About six months ago, I was contacted by a representative of Reeves International and asked to make a Royal Canadian Mounted Police tack set for the cover of their annual Just About Horses publication. What an honor! I agreed immediately and went to work.The model for this project was Big Ben, who has a somewhat unique head shape. I knew it would be a challenge to make a double bridle that fit him properly so I decided to work on that first.
Surprisingly, I encountered a considerable amount of difficulty while researching RCMP tack online. Images abound, but most of them are copyrighted and right click protected. I know there are ways to get around that, but I am not comfortable stealing other people's intellectual property. In the end, I decided to go "old school." Instead of working from specific photos, I used many different pictures to draw out my own plans.
The resulting bridle looks pretty busy off the horse...
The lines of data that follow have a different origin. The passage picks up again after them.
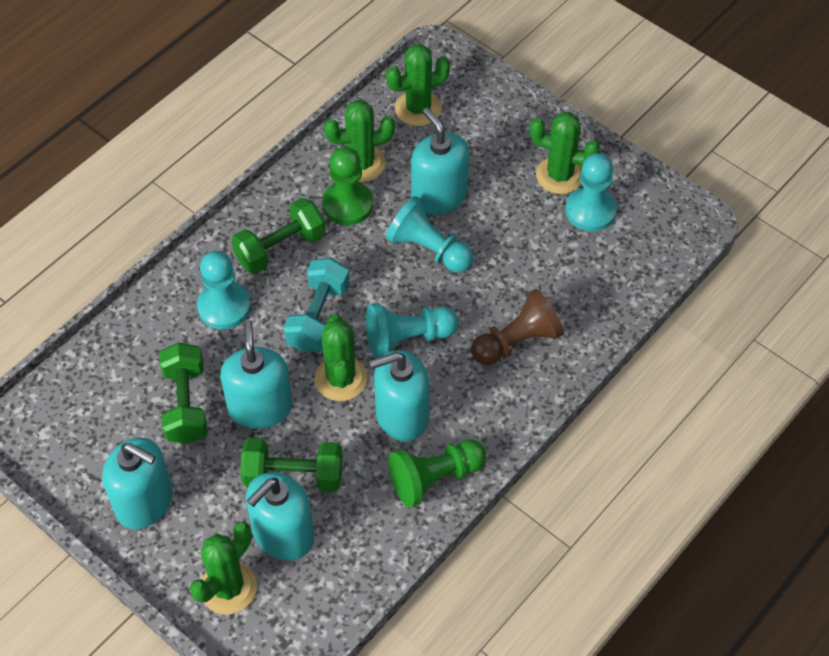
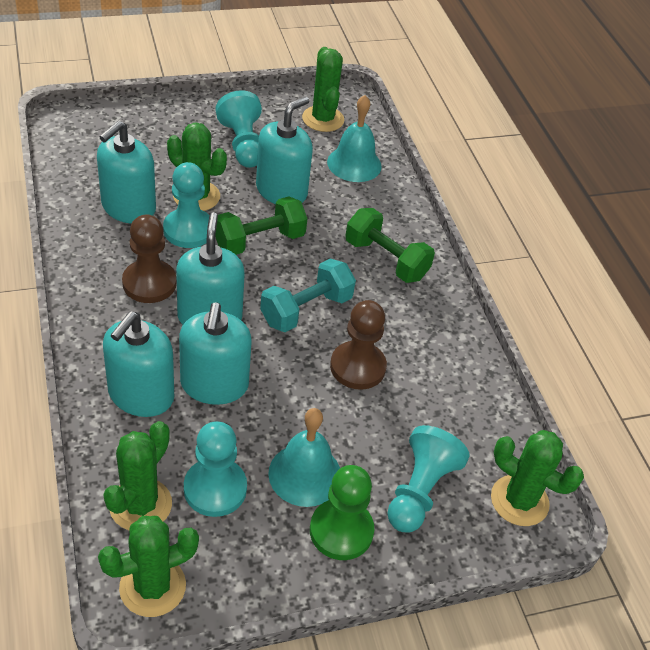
brown pawn: 1 -> 2
green dumbbell: 3 -> 2
green pawn: 2 -> 1
turquoise bell: 0 -> 2

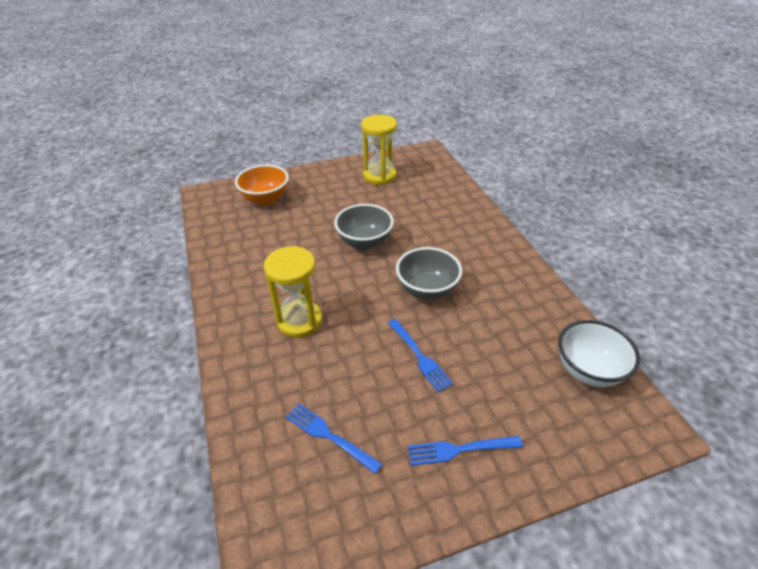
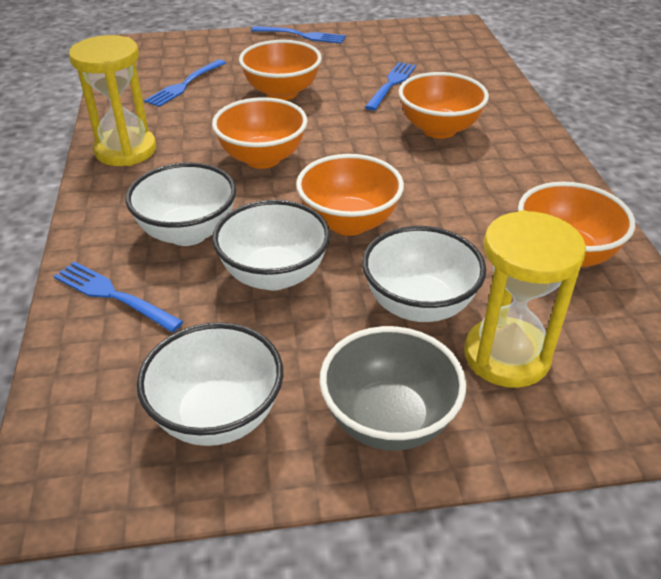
blue fork: 3 -> 4
grey bowl: 2 -> 1
orange bowl: 1 -> 5
white bowl: 1 -> 4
but quite elegant when buckled in place!
The next piece was the breastplate. This was pretty straightforward...
except for the center medallion. It took me several tries to get that right, but eventually my efforts were rewarded with a realistically shaped decoration made from lightweight metal.
The saddles used by the Royal Canadian Mounted Police are made exclusively by Stubben. I've made miniature Stubbens before, so it wasn't terribly difficult to alter the Siegfried pattern to look more like a Kanada.
At this point, you would think all the hard work was behind me. However, I still had two problem pieces to figure out--the lance and the saddle blanket.
Fortunately, I was able to find some very good specs for the lance on line. I carefully carved it from a bamboo skewer and dipped the ends in chrome paint. The flags were made from some lightweight cotton cloth I bought at the fabric store.
I know it doesn't look like much, but it too me two full days to make this!
The lance holder doesn't show in the Just About Horses photograph, but it may be my favorite part of the entire set. Like its real life counterpart, it's not permanently attached to the stirrup iron. Instead, it slides over and buckles around the stirrup.
I didn't have a Mountie doll to play with, so my gentleman hunter rider stood in for most of the mounted photo shoots!
And finally--we get to the saddle blanket. Somewhere along the way, it occurred to me that the only way this set would look right was if the rider's breeches and saddle blanket matched exactly. I contacted Anne Field, who was responsible for the doll, and begged and pleaded her to also make the pad. Happily for me, she was more than willing to help out. I sent her the following specs, and she did an outstanding job bringing my vision to life!
Thank you so much to the good people at Reeves International for entrusting me with this tack order. I am truly honored to have my work featured on the cover of their yearly publication. I can hardly wait to receive my copy in the mail!